我最初的想法是遍历一遍,保存那些小于最小计数的元组,然后减少工作集。接着对剩下的元组进行评分,频率较低的元素得分更高。然后丢弃那些最低得分的元组,只要它们被移除后不会让任何元素的频率低于最小计数。最后重新计算频率,再从头开始。

7

正如评论中提到的,NP难题中的集合覆盖问题是这个问题的一个特殊情况,其中最小频率是k = 1,这也使得这个问题变得NP难。建议使用像PuLP这样的库,下面是一个整数规划的例子。

minimize sum over tuples T of x(T)
subject to
y(e): for all elements e, (sum over tuples T of (count of e in T) * x(T)) >= k
z(T): for all tuples T, x(T) in {0, 1}

PuLP的一个缺点是它需要一个外部求解器。不过,我当时想动手试试,所以我写了一个(测试非常少的)纯Python求解器。它使用深度优先搜索和最佳优先回溯的方法,并有一个简单的传播策略来确定哪些元组必须选择或不能选择,还有一个基于原始-对偶近似的启发式函数,用于之前程序的对偶问题(所以这只是一个复杂的玩具,但仍然是个玩具)。

maximize (sum over elements e of k * y(e)) - (sum over tuples T of z(T))
subject to
x(T): for all tuples T, (sum over elements e in T of y(e)) - z(T) <= 1
for all elements e, y(e) >= 0
for all tuples T, z(T) >= 0

原始-对偶策略是以相同的速度增加那些y的值,这样增加y并不需要相应地增加z,而且不会造成损失。

from collections import Counter, defaultdict, namedtuple
from fractions import Fraction
from heapq import heappop, heappush
from math import ceil
from operator import itemgetter


class _BestFirstSearchDepthFirstBacktracking:
    def optimize(self):
        node = self._make_root_node()
        heap = []
        upper_bound = None
        while True:
            lower_bound = ceil(node.lower_bound)
            if upper_bound is None or lower_bound < upper_bound:
                child_nodes = list(self._make_child_nodes(node))
                if child_nodes:
                    i, node = min(enumerate(child_nodes), key=itemgetter(1))
                    del child_nodes[i]
                    for child_node in child_nodes:
                        heappush(heap, child_node)
                    continue
                upper_bound = lower_bound
                solution = node
            if not heap:
                return (upper_bound, solution)
            node = heappop(heap)


Node = namedtuple('Node', ('lower_bound', 'index', 'maybes', 'yeses', 'variable'))

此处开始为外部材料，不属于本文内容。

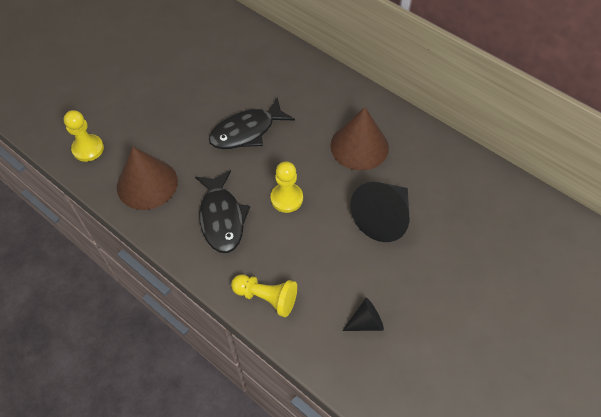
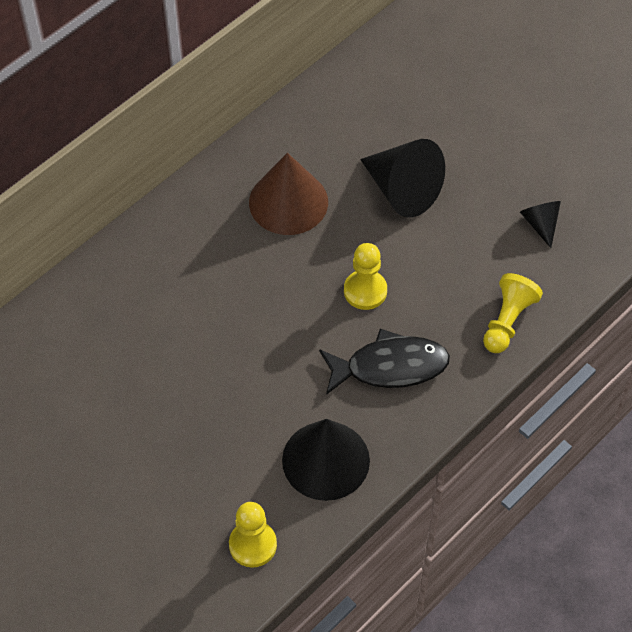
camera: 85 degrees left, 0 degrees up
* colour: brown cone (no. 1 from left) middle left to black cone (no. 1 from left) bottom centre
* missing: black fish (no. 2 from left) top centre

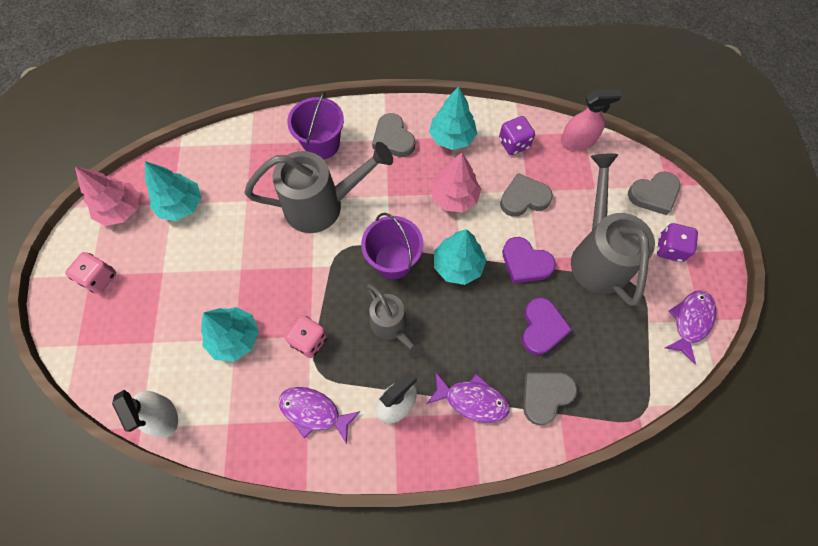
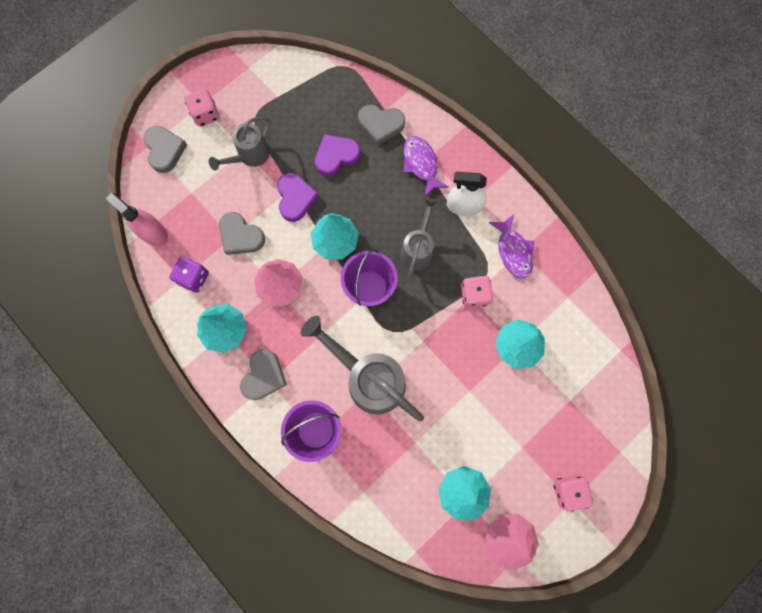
camera: 130 degrees left, 10 degrees up
* spun: grey heart (no. 4 from left in the first image) middle right = top left 45 degrees clockwise
* colour: purple dice (no. 2 from left) middle right to pink dice (no. 1 from left) top left
* size: grey watering can (no. 3 from left in the first image) middle right = top left x0.59
* missing: white spray bottle (no. 1 from left) bottom left
* missing: purple fish (no. 3 from left) middle right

class UnsolvableException(Exception):
    pass


class _Optimizer(_BestFirstSearchDepthFirstBacktracking):
    def __init__(self, tuples, min_freq):
        self._index = 0
        self._tuples = set(tuples)
        self._min_freq = min_freq
        self._elements = set()
        for t in self._tuples:
            self._elements.update(t)

    def _propagate(self, maybes, yeses):
        upper_count = Counter()
        for t in maybes:
            upper_count.update(t)
        for t in yeses:
            upper_count.update(t)
        if any(upper_count[e] < self._min_freq for e in self._elements):
            raise UnsolvableException()
        forced_yeses = set()
        forced_yeses = {t for t in maybes if any(upper_count[e] - k < self._min_freq for e, k in Counter(t).items())}
        maybes = maybes - forced_yeses
        yeses = yeses | forced_yeses
        lower_count = Counter()
        for t in yeses:
            lower_count.update(t)
        residual = {e for e in self._elements if lower_count[e] < self._min_freq}
        maybes = {t for t in maybes if any(e in residual for e in t)}
        return (maybes, yeses)

    def _compute_heuristic(self, maybes, yeses):
        lower_count = Counter()
        for t in yeses:
            lower_count.update(t)
        residual_count = {e: max(self._min_freq - lower_count[e], 0) for e in self._elements}
        y = defaultdict(int)
        z = defaultdict(int)
        variable = None
        while True:
            slack = {t: 1 + z[t] - sum(y[e] for e in t) for t in maybes}
            assert all(s >= 0 for s in slack.values())
            inactive_maybes = {t for t, s in slack.items() if s > 0}
            if not inactive_maybes:
                break
            active_maybes = {t for t, s in slack.items() if s == 0}
            active_count = Counter()
            for t in active_maybes:
                active_count.update(t)
            dy = {e: 1 for e, k in residual_count.items() if active_count[e] < k}
            if not dy:
                break
            delta_inverse, variable = max(((Fraction(sum(dy.get(e, 0) for e in t), slack[t]), t) for t in inactive_maybes), key=itemgetter(0))
            delta = Fraction(1, delta_inverse)
            for e, dy_e in dy.items():
                y[e] += delta * dy_e
            for t in active_maybes:
                z[t] += delta * sum(dy.get(e, 0) for e in t)
        return (sum(residual_count[e] * y_e for e, y_e in y.items()) - sum(z.values()), variable)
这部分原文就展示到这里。